To Warren, the West Coast oyster larvae are “the proverbial canary in the coal mine.” He is concerned that fear of ocean acidification will paralyze people.

“If they think a problem is just too big, people tend to give up or ignore it. We have to realize that this is just another resource management issue. Reducing carbon emissions is doable and it need not cripple us economically.“

He cites the nation’s first mandatory regional cap-and-trade system, the Regional Greenhouse Gas Initiative. The 10 participating Northeastern and Mid-Atlantic states are capping and reducing CO2 emissions from the power sector.

“Far from killing jobs,” Warren says, “the RGGI is actually saving jobs in the Northeast’s industrial economy.
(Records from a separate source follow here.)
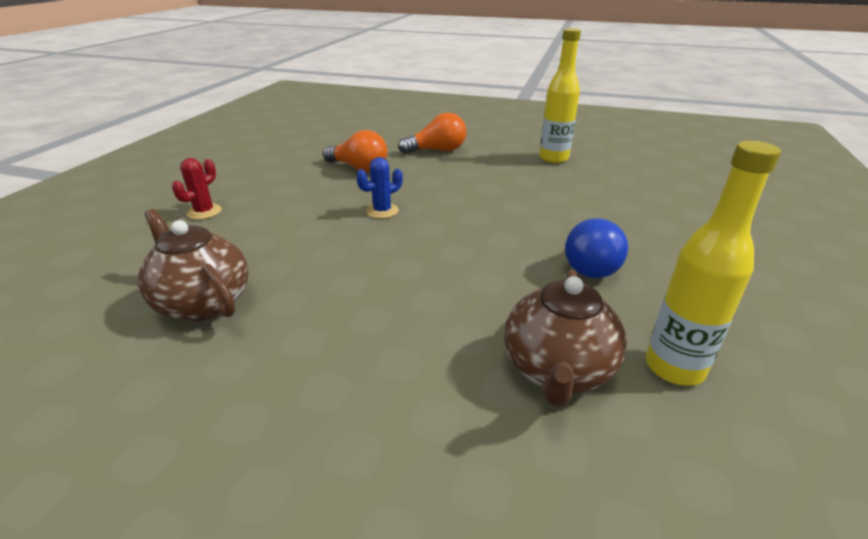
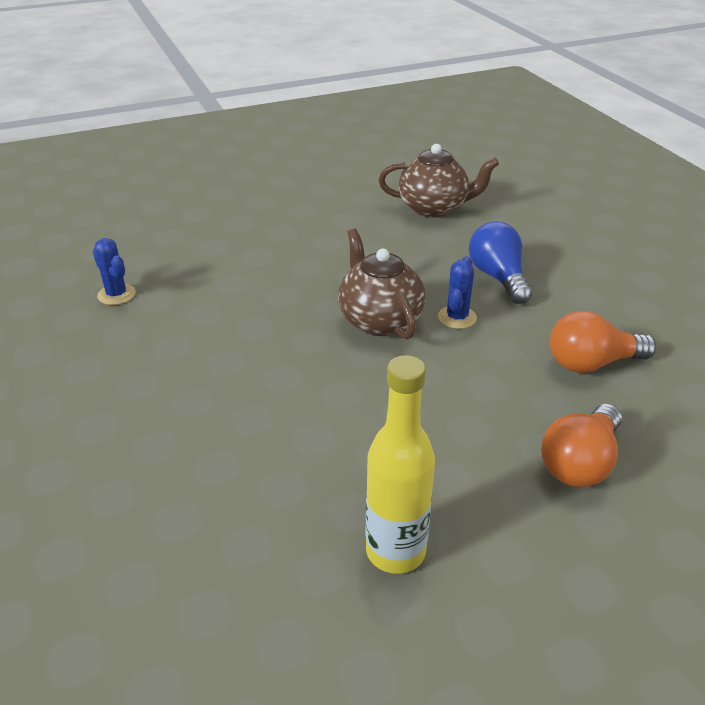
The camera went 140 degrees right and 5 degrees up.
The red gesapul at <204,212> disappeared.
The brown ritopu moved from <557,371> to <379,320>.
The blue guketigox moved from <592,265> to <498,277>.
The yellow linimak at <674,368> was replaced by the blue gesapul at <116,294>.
Funds from the program pay for energy efficiency improvements that make companies more competitive and allow them to retain jobs instead of shutting down or moving operations overseas."
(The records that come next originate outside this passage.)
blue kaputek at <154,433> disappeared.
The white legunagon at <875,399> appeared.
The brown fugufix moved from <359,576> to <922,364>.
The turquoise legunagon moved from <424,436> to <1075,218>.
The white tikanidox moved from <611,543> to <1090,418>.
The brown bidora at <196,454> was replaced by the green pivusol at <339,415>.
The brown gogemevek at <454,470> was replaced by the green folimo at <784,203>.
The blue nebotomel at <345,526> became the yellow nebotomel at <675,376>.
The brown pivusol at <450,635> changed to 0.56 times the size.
“Acidification is a risk to seafood production, but it’s a risk that can be managed in at least two ways. One is to prevent the change in seawater chemistry from getting out of hand," Warren says. 

"That will require public policies to control the flow of acidifying wastes like CO2 and nitrogen into the ocean. The second way to protect seafood supplies is to monitor seawater chemistry closely so you can evade some of the harm that can’t be prevented.“

For the rest of the seafood industry, the lessons from Taylor and other oyster growers may be indispensible. They have demonstrated that it’s possible to adapt, dodge, and start working to confront the causes of this problem.

Seafood helps feed billions of people and the demand is steadily rising. As Mike Mitchell observed, the challenge now is to make sure the oceans keep making plenty of it.

Note: The December 2010 UN report on ocean acidification and food security can be downloaded from http://productiveoceans.org/studygroup/news

By Eric Swenson*
editorial@fis.com
www.fis.com


*Eric Swenson coordinates the Productive Oceans Study Group for the Sustainable Fisheries Partnership. The Study Group brings seafood industry leaders together with scientists, policy specialists, and sustainability experts to address threats to seafood production, especially ocean acidification. For several years, Swenson has covered commercial fishing, contributing feature articles to Pacific Fishing, Seafood Business, and National Fisherman, where he was also a field editor. His beats include conservation, tuna and salmon, and new technology. Contact: eric.swenson@sustainablefish.org.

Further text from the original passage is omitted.